Université Paris I : la mobilisation continue

02 Mai 2018

Malgré les évacuations le 20 avril des deux centres occupés de l’université Paris 1, Pierre Mendès-France (Tolbiac) et Saint-Charles, la mobilisation étudiante continue.

Le gouvernement espérait en finir avec elle en évacuant les centres universitaires à la veille des vacances et des examens de fin d’année. S’il y n’y a pas eu de manifestation massive pendant les vacances, certains étudiants ont continué à se mobiliser.

Ainsi, l’évacuation de Tolbiac n’a pas empêché quelques dizaines d’étudiants de continuer à populariser leur mouvement et préparer la manifestation du 1er mai.

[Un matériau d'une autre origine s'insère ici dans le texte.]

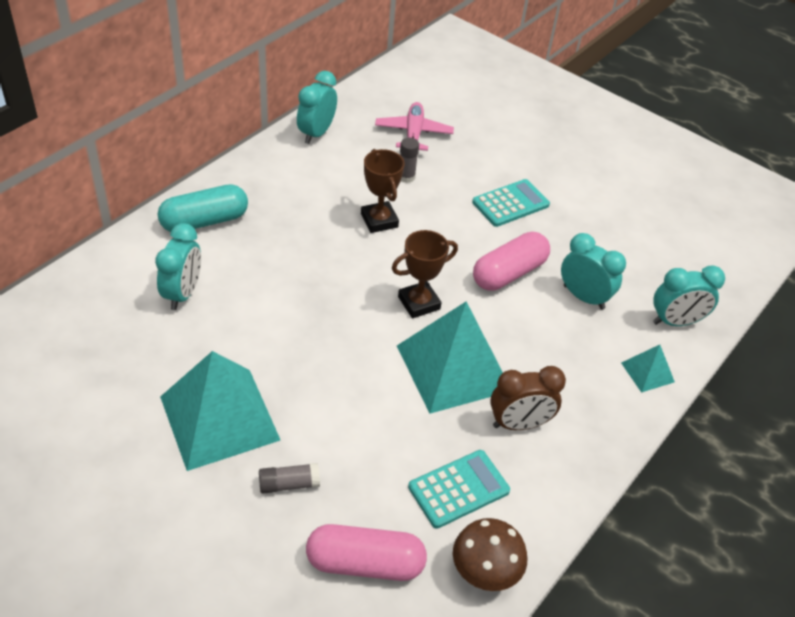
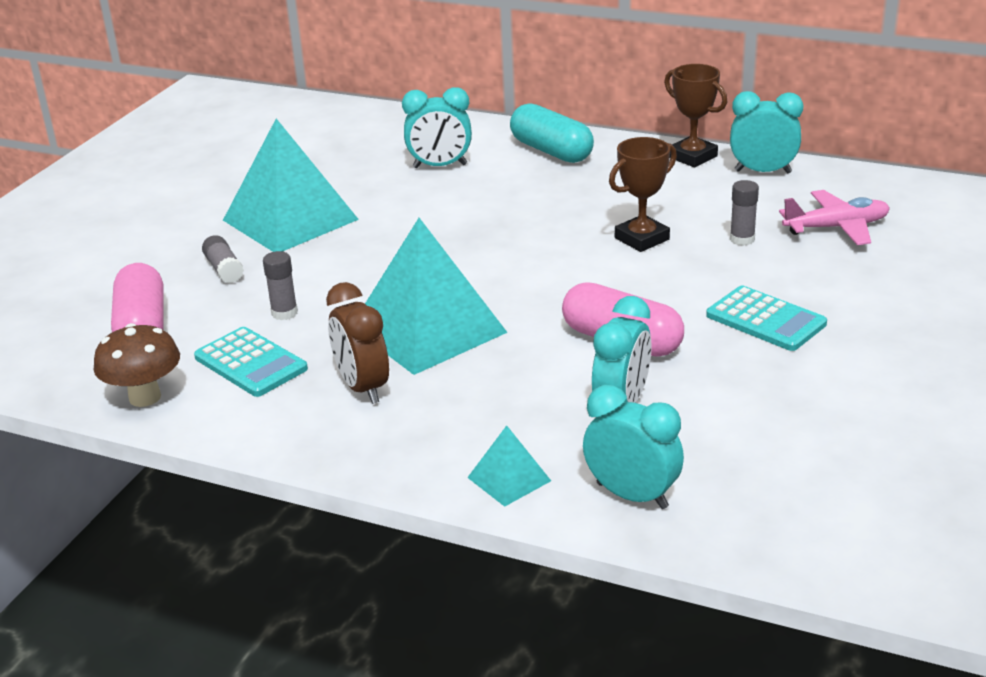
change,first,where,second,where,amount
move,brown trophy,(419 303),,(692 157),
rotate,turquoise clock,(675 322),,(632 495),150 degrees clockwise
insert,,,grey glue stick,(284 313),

Ils ont cherché à s’adresser à d’autres étudiants malgré les vacances, dans des résidences du Crous ou à la porte de restaurants universitaires.

Et puis ils sont aussi allés s’adresser à des travailleurs. Bien entendu, les rencontres les plus nombreuses ont eu lieu avec des cheminots ces dernières semaines, en participant aux rassemblements organisés par les syndicats par exemple. Les vacances ont aussi donné l’occasion de s’adresser à des hospitaliers, à la Pitié-Salpêtrière ou à l’hôpital du Kremlin-Bicêtre, en distribuant des tracts et en discutant. Les étudiants qui ont participé à ces rencontres ont pu mesurer le recul des conditions de travail et le manque de moyens alloués par l’État dans tous les services publics utiles à la population. Ils se sont renforcés dans la conviction que se donner les moyens de discuter, avec d’autres étudiants ou des hospitaliers, était la meilleure façon de continuer à se mobiliser.

Le 30 avril avait lieu la rentrée des lycées en région parisienne. C’est donc tout naturellement que la semaine a commencé en allant s’adresser aux lycéens, avec l’objectif d’être le plus nombreux possible aux manifestations des 1er et 3 mai avec les cheminots et les enseignants.

Au moins quatre sites de l’université de Tolbiac sont toujours fermés par la présidence. Le centre Saint-Charles, rouvert le 30 avril et aussitôt réoccupé, a été évacué par les CRS dans la journée. Mais cela n’empêche pas la continuation du mouvement.